En reportage au quartier Oryx de la commune de Port-Bouet, mardi 20 décembre dernier, Joel Zouzoua, journaliste à ‘‘Le Quotidien d’Abidjan’’ a passé un mauvais quart d’heures entre les mains des gendarmes.

 

Le quartier Oryx de Port-Bouet était en ébullition mardi 20 décembre dernier. Et pour cause, les populations ont été réveillées par une vaste opération de démolition. Envoyé en reportage par son organe de presse, Joel Zouzoua recueille les réactions et prend des images. Sa présence est mal vue par les gendarmes présents sur les lieux. Ceux-ci ; notamment, le Mdl Coulibaly, lui intiment l’ordre d’arrêter. Le journaliste décline son identité et poursuit son travail. Il n’aura pas le temps de continuer. Les agents des forces de l’ordre se ruent sur lui pour le passer à tabac.
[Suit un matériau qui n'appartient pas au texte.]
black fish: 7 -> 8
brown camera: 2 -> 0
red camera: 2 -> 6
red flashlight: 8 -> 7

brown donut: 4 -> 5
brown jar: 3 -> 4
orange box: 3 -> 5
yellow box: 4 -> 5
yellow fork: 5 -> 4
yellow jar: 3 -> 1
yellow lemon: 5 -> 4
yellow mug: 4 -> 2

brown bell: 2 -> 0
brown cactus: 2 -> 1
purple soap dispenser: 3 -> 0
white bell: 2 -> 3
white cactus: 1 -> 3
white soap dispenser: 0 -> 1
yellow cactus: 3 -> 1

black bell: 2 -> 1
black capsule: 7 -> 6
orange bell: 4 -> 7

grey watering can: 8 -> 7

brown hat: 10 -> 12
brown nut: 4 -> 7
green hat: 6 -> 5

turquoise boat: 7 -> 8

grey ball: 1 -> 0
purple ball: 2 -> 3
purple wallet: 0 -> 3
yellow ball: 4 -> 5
Amoché, il est conduit auprès de leur supérieur, puis au commissariat le plus proche. Il sera relâché après une heure passée au commissariat du 5ème arrondissement. Après la suspension de trois organes de presse proches de l’opposition ce mois-ci, cet incident rallonge la liste des atteintes à la liberté de la presse en Côte d’Ivoire.